Actually, Cresson was deceiving Thackeray about his official role, since a letter cancelling his consular appointment had been waiting for him upon his arrival. Nonetheless he remained in Jerusalem, seeing around himself clear evidence of the authenticity of the Old Testament and the inconsistencies of the New Testament. Finally, he completed the passage: “I remained in Jerusalem in my former faith until the 28th day of March, 1848, when I became fully satisfied that I could never obtain Strength and Rest, but by doing as Ruth did…I was circumcised, entered the Holy Covenant and became a Jew.”
Full of enthusiasm, Cresson returned to Philadelphia in September of the same year, eager to bring his family into the new Covenant. But his wife, who had become Episcopalian during his long absence, was unimpressed. Furthermore, as Cresson had left a power-of-attorney with her, he soon found himself dispossessed of much of his property. He was forced to leave home and find refuge with a Jewish friend. Most ominously, his wife and most of his family, claiming that Cresson was clearly out of his mind, lodged a charge of lunacy and obtained a verdict of insanity from a Sheriff’s jury.
Cresson appealed the verdict and remained unconfined pending trial, which took place two years later, in May 1851. The family’s lawyers claimed that Cresson had said he wanted to rebuild the Temple in Jerusalem and that he “attempted by violent means to compel his wife and children to embrace the Jewish religion.” Cresson denied that he had spoken of rebuilding the Temple—after all, the site was in Turkish hands—and called 73 witnesses in his own defense. Cresson’s lawyer argued that the basis of the lunacy claim was what would today be called anti-Semitism: “To dare embrace Judaism was something beyond…comprehension, a thing unheard of; thus endeavoring to stigmatize the venerable faith of Israel.” In his charge to the jury, the judge instructed them not to take religious beliefs into account in determining whether Cresson was insane.
Accordingly, the jury took very little time to declare Cresson sane.

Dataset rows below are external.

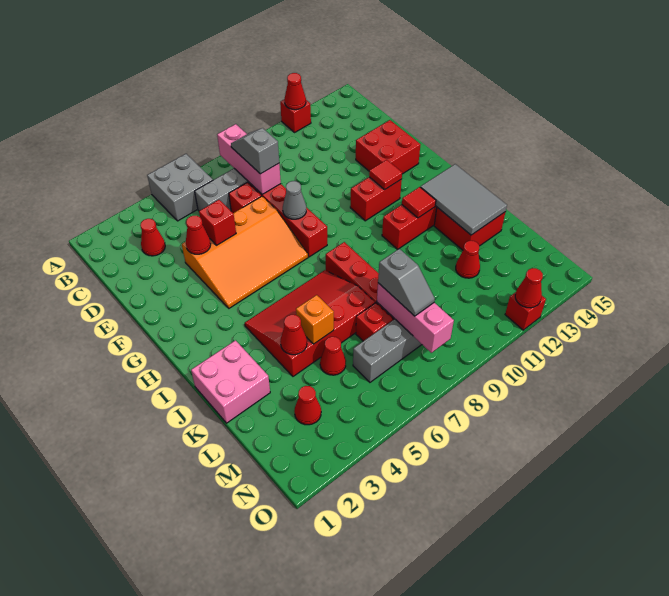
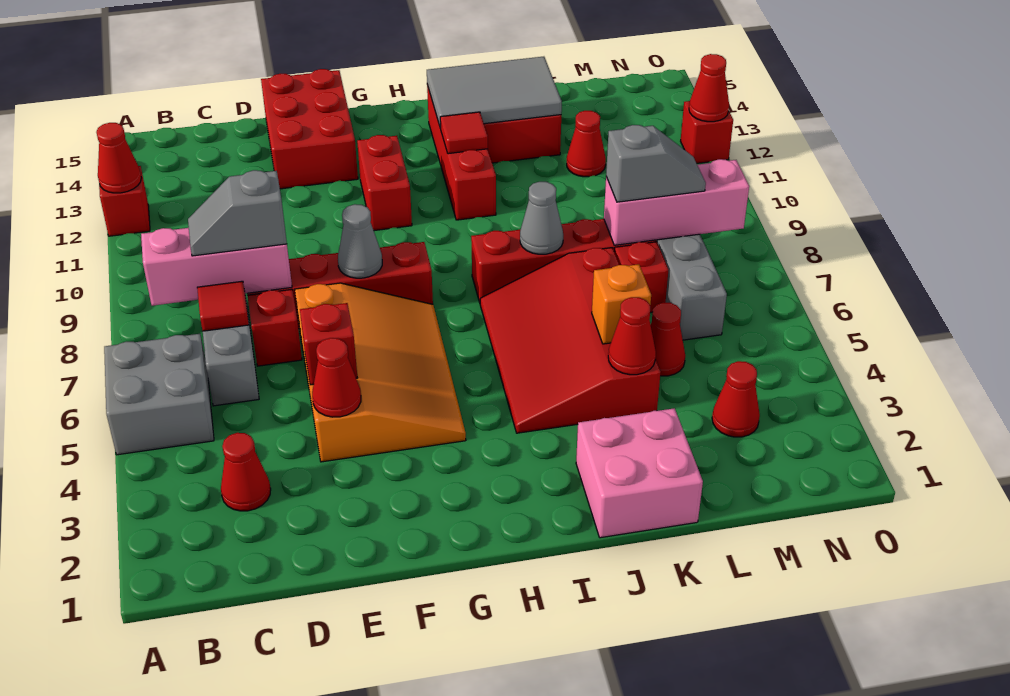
red brick E13:F14 level 1 -> red brick E13:F15 level 1
red tile G12 level 2 -> red tile C7 level 2
none -> grey cone J8 level 2

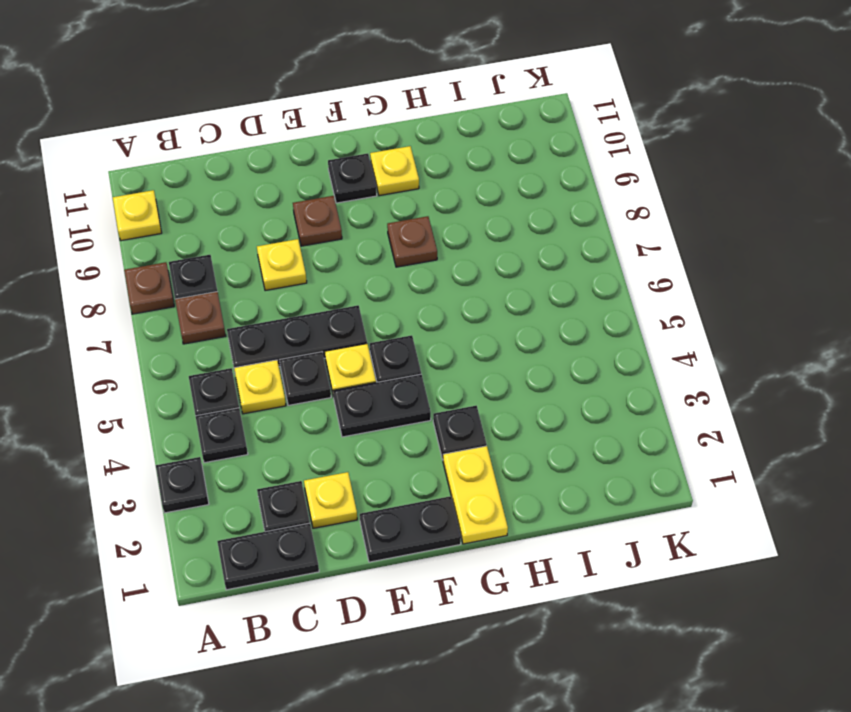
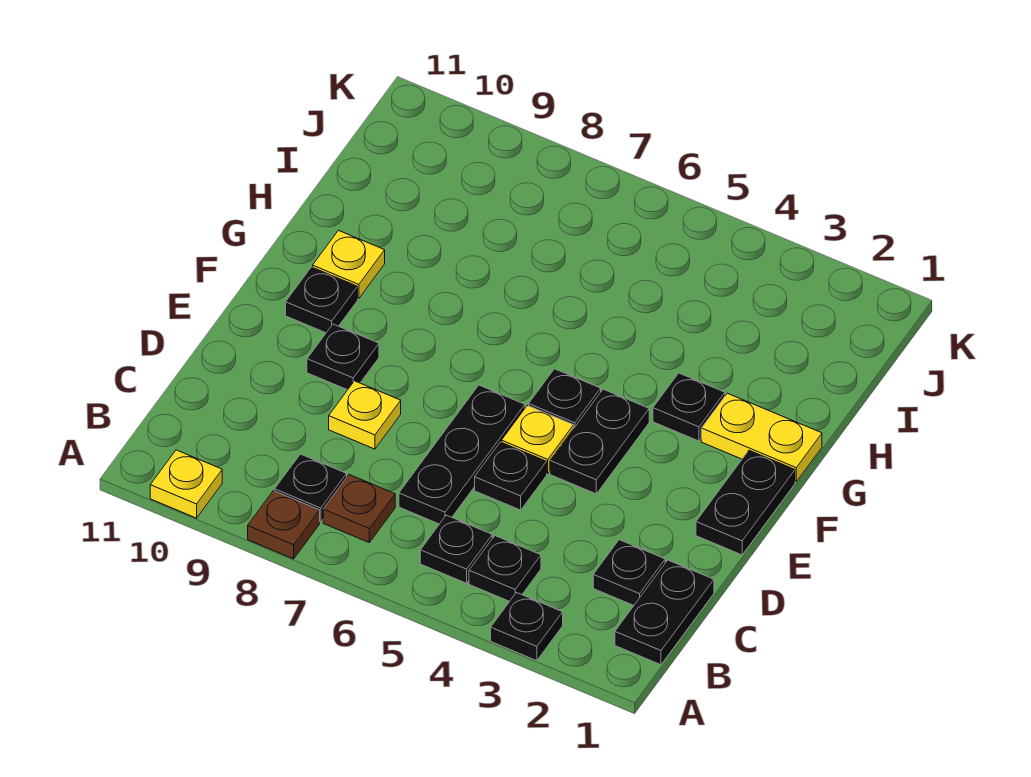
yellow plate C5 level 1 -> none
yellow plate D2 level 1 -> none
brown plate E9 level 1 -> black plate E9 level 1
brown plate G8 level 1 -> none

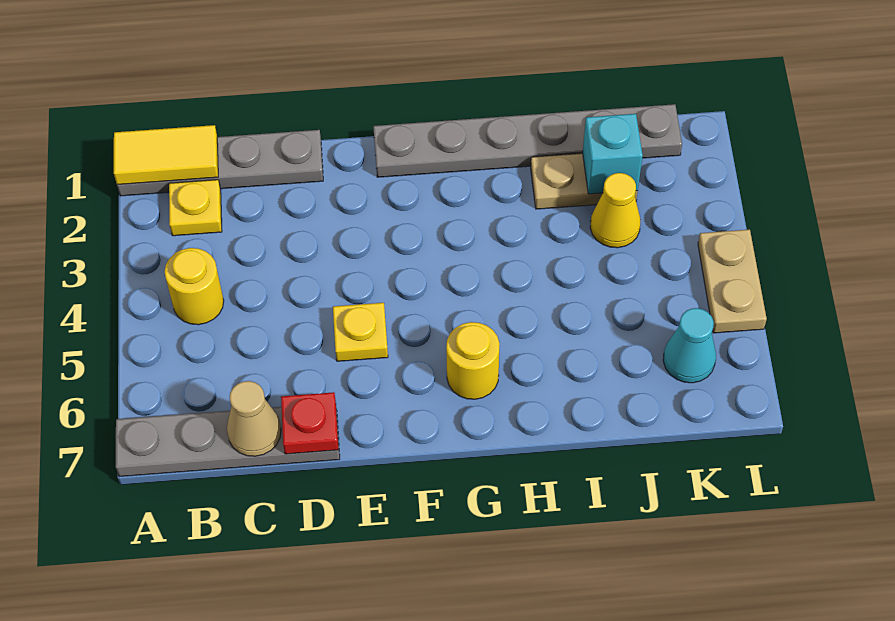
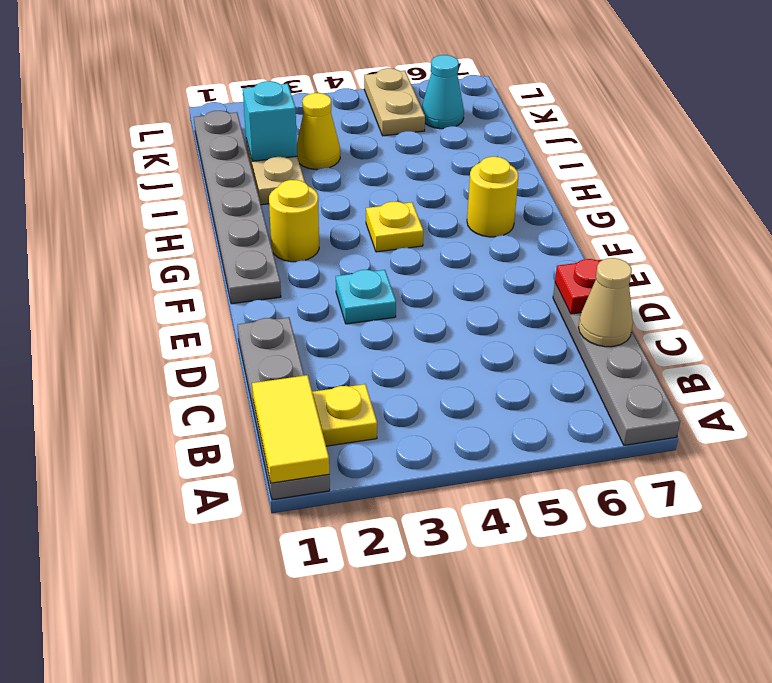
yellow round brick B4 level 1 -> yellow round brick G2 level 1
none -> cyan plate E3 level 1
yellow plate E5 level 1 -> yellow plate G4 level 1
tan plate L4:L5 level 1 -> tan plate K5:L5 level 1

The case was widely publicized at the time and the outcome was applauded by most major newspapers. It is considered a landmark in the defense of religious liberty.
Cresson, unsurprisingly, divorced his wife. He quickly returned to Jerusalem, marrying a woman in the Sephardi community and fathering two children (neither survived beyond childhood). In 1852 he published his major work, The Key of David, arguing that the Messiah had already come and was in fact none other than King David. In his later years he tried to further pre-Zionist Jewish settlement by building an agricultural colony in the Valley of Refaim, the area later developed as Jerusalem’s German Colony. But it appears that he was never able to raise the necessary funds.
When Herman Melville visited Palestine in 1856, he met Cresson and immortalized him in the long-winded (and seldom read) epic poem “Clarel: A Poem and Pilgrimage in the Holy Land,” as the Christian-turned-Jew Nathan:
Nay, and turn Hebrew? But why not?
If backward still the inquirer goes
To get behind man’s present lot
Of crumbling faith: for rear-ward shows
Far behind Rome and Luther: what?
The crag of Sinai.
Cresson’s tomb—or rather that of Michael Boaz Israel ben Avraham—was rediscovered on the Mount of Olives in 2013.